Politics & Government

McCain casts himself as a check on liberal Democrats

CEDAR FALLS, Iowa — All but conceding that Congress will remain in Democratic hands, John McCain Sunday cast himself as a check on tax increases and defense cuts.

McCain warned that rival Barack Obama is already working out plans with Senate Democratic leader Harry Reid and House Speaker Nancy Pelosi to raise taxes and pull out of Iraq.

He said that prominent Democrats such as Rep. Barney Frank, D-Mass., have called for tax increases on the wealthy and told a rally of 2,000 supporters that they'd be targeted. "Barney means you," he told the Iowa voters.
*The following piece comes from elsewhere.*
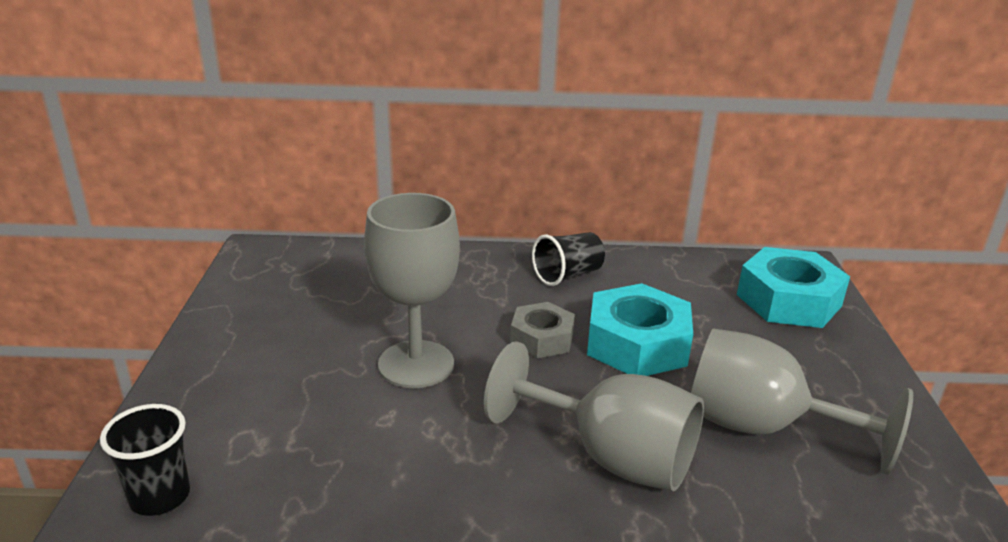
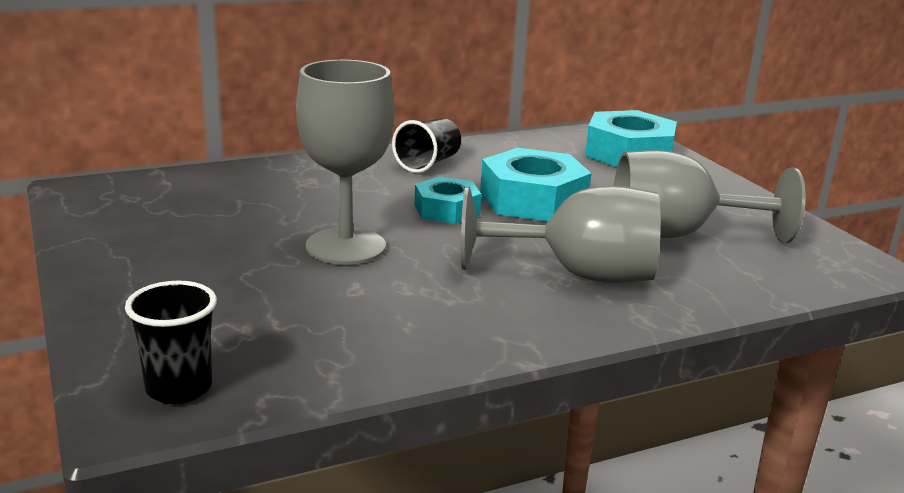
camera: 25 degrees left, 5 degrees down
(542, 338) = (446, 210): grey nut -> turquoise nut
McCain ally Sen. Lindsey Graham, R-S.C., joined the chorus, urging Iowa to elect McCain as a check on a Democratic Congress.

"Nancy Pelosi and Harry Reid need adult supervision, don't you agree?" Graham said, adding that that the Democratic leaders in the Senate and House of Representatives won't be bale to raise taxes "because John won't let them."

Obama, meanwhile, drew a crowd in chilly Denver's Civic Center park that the police chief Gerry Whitman estimated at well over 100,000. While McCain cast himself as a check on the Democrats, Obama kept pushing his argument that a McCain administration would amount to a third term for President Bush.

"Just this morning, Sen. McCain said that he and President Bush 'share a common philosophy,' " Obama said. He said that McCain had voted with Bush 90 percent of the time and that Bush had returned the favor by voting early for McCain.

McCain, meanwhile, escalated his efforts to break from the unpopular Bush, saying that while he did vote with Bush 90 percent of the time, he broke with him on major issues such as Iraq war strategy and global warming.

"I respect the president of the United States, of course," McCain said. "There were a number of disagreements over philosophy."

He also strived to remind independent voters, who now support Obama by large margins in most polls, that he often breaks with his own Republican Party. "I was not popular in my own party," he said.

McCain's pitch to send him to the White House as a check on a Democratic Congress marked a turn in his efforts to wage a comeback as polls show him trailing by large margins in the battleground state of Iowa and elsewhere.

"We've closed in the last week," he said, adding that he expects to win a close election after a long night of counting votes. "This is going to be a very close race, and I believe I'm going to win it," he said. "I see the intensity out there, and I see the passion."

In Iowa, which Graham called "ground zero," the prospects for a McCain comeback appear daunting, however.

The front page of the Waterloo Courier this morning reported that Obama's lead in the battleground state is growing.

A Courier-Lee Enterprises poll found Obama leading McCain in Iowa by 54-39 percent, adding 1 percentage point to his lead from the month before. Other public polls also show Obama leading by double digits in Iowa, a close swing state in the last two presidential elections.

"I think Obama's going to carry Iowa comfortably," said Del Ali, a pollster for Research 2000, which conducted the survey for the newspaper company.

Obama's victory in the Iowa caucuses last January launched him on his way to the Democratic nomination, while McCain didn't compete in the state's Republican caucuses.